In data 6 dicembre u.s. è stato espresso parere favorevole in sede di conferenza unificata e di conferenza Stato – Regioni, sullo schema di accordo quadro tra il Ministero dell’Interno e le Regioni per l’individuazione delle modalità procedimentali di trasferimento delle funzioni di concessione dei trattamenti economici a favore degli invalidi civili.

Nel fare riserva di trasmettere tempestivamente il testo del citato accordo, si ritiene opportuno sin d’ora rappresentare alle SS.LL. i relativi contenuti.

L’accordo quadro, nel confermare espressamente l’impegno per l’Amministrazione a prestare attività di supporto per lo svolgimento dei compiti conferiti e di consulenza per assicurare la continuità e la funzionalità del servizio sotto il profilo organizzativo, prevede la stipula di ulteriori accordi tra Prefetture e Regioni al fine della puntuale individuazione di forme collaborative intese a regolamentare la graduale operatività delle funzioni trasferite nonché garantire alle Regioni i necessari apporti operativi comunque non oltre la data del 31 dicembre 2001.

Quanto sopra, ferma restando la titolarità della funzione in capo ai nuovi Enti concessori a decorrere dal 1° gennaio 2001.

Per le anzidette finalità Prefetture e Regioni pianificheranno i tempi occorrenti per la definizione dei procedimenti.

A tale scopo, codeste Prefetture dovranno provvedere a quantificare le diverse tipologie dei procedimenti pendenti alla data del 31 dicembre p.v.. In tal senso è già stata evidenziata la necessità di acquisire detti dati con circolare telegrafica N. 15 del 6 dicembre u.s. (distintamente per procedimenti perfezionati ma privi del decreto concessorio, procedimenti ancora in istruttoria, istanze per le quali non è stata avviata l’istruttoria, sentenze da eseguire).

Ciò posto, pertanto, sarà cura della competente Prefettura porre in essere gli adempimenti relativi alla trasmissione all’INPS, secondo le modalità e le procedure in atto di eventuali provvedimenti già adottati alla predetta data del 31 dicembre 2000 e non ancora inviati all’Ente erogatore ai fini del corretto pagamento delle provvidenze di che trattasi.

Laddove si riscontri la presenza di un elevato numero di procedimenti non ancora definiti al 31 dicembre 2000, le intese da sottoscrivere a livello locale dovranno individuare forme organizzative e sinergiche finalizzate alla definizione di tali procedimenti.

Negli accordi locali dovranno essere inoltre individuate le necessarie metodologie onde garantire l’adeguata istruzione al personale dei nuovi Enti concessori nonché idonee forme di collaborazione nell’ambito delle risorse umane e strumentali reciprocamente conferite al servizio.

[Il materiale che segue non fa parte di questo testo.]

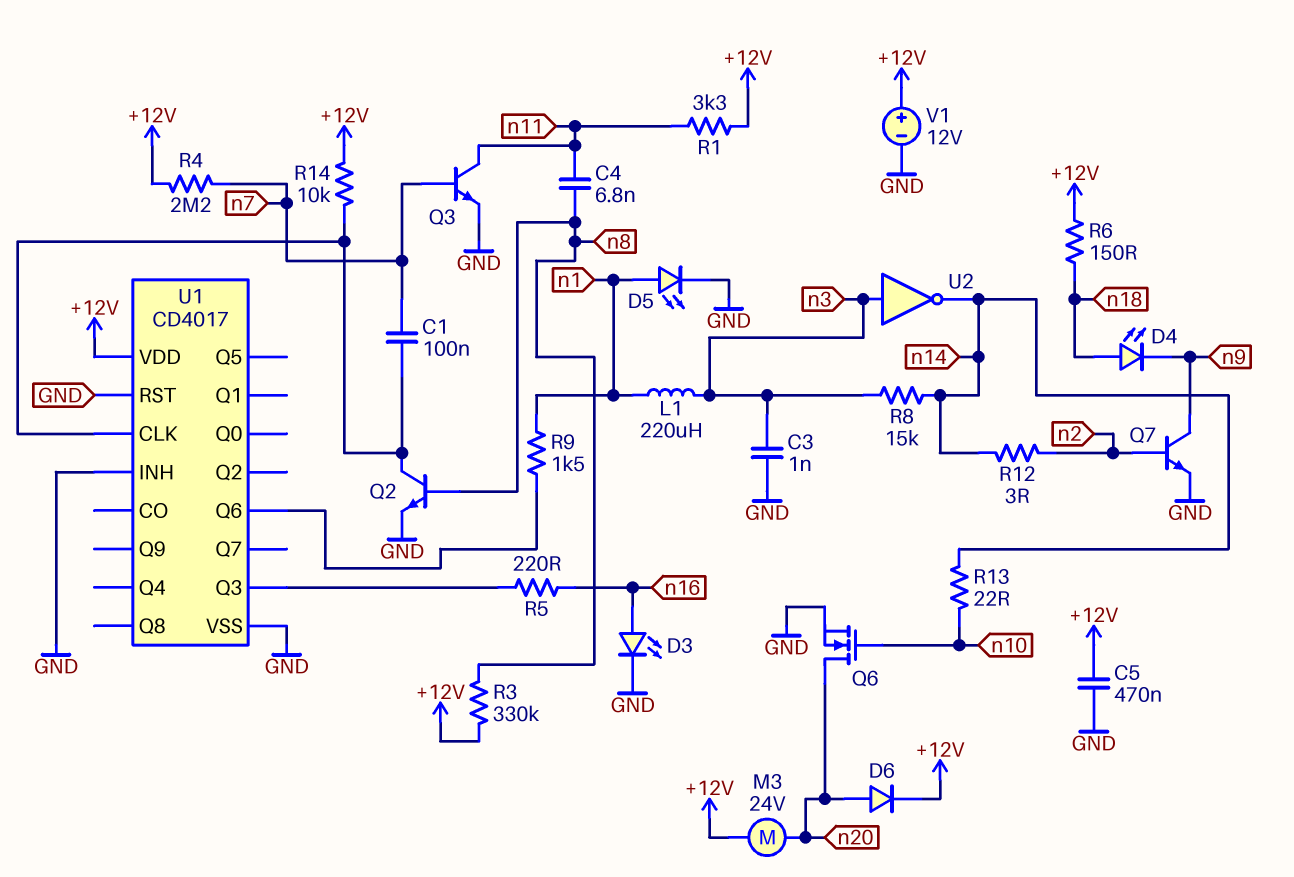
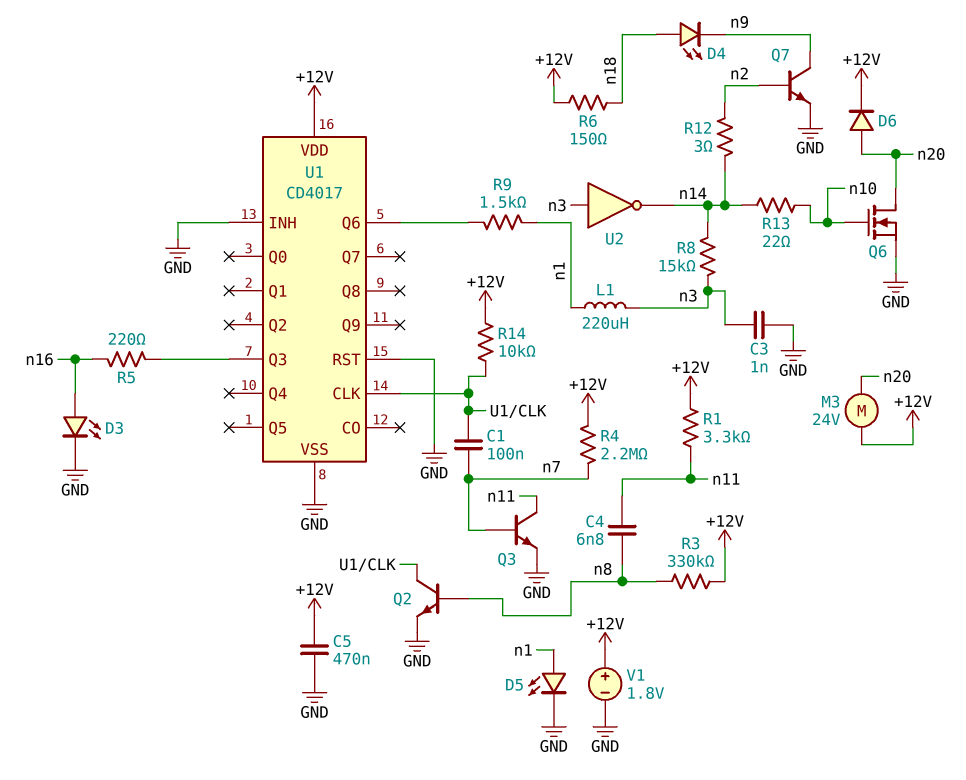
V1: 12V (plus +12V, minus GND) -> 1.8V (plus +12V, minus GND)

Per quanto concerne il trasferimento degli archivi da predisporsi con criteri e modalità uniformi in ambito regionale e da concordarsi in sede locale, occorre distinguere tra gli archivi "correnti" e quelli "storici".

Per i primi il trasferimento dovrà avvenire non oltre la data del 30 giugno 2001, previa individuazione da parte delle Regioni delle sedi destinate all’attività di che trattasi.

Per gli archivi "storici", in linea generale, il trasferimento potrà essere effettuato a decorrere dalla predetta data, fatte salve diverse intese in ambito locale.

A decorrere dal 1° gennaio p.v. e per un periodo non superiore a sei mesi, potranno inoltre essere utilizzate le strutture delle Prefetture già precedentemente adibite allo svolgimento del servizio, al fine di garantire l’iniziale funzionalità di gestione dei nuovi Enti concessori.

Si fa presente infine che nella stessa conferenza unificata del 6 dicembre è stato approvato schema di accordo quadro tra le Regioni e l’INPS.

In base a tale accordo il predetto Ente, in particolare, assicura nella fase transitoria, la continuità delle modalità di collaborazione già in essere con il Ministero dell’Interno.

E’ peraltro fatta salva, anche in tal caso, la possibilità di stipulare in sede locale, ulteriori più puntuali e specifici accordi.

Si richiama nuovamente all’attenzione delle SS.LL. la delicatezza della fase transitoria nonché la particolare rilevanza delle ulteriori intese da definirsi in sede locale nell’ambito dell’accordo quadro tra il Ministero dell’Interno e le Regioni, oggetto della presente direttiva.

Si confida nel consueto fattivo impegno delle SS.LL. e si ringrazia per l’attenzione.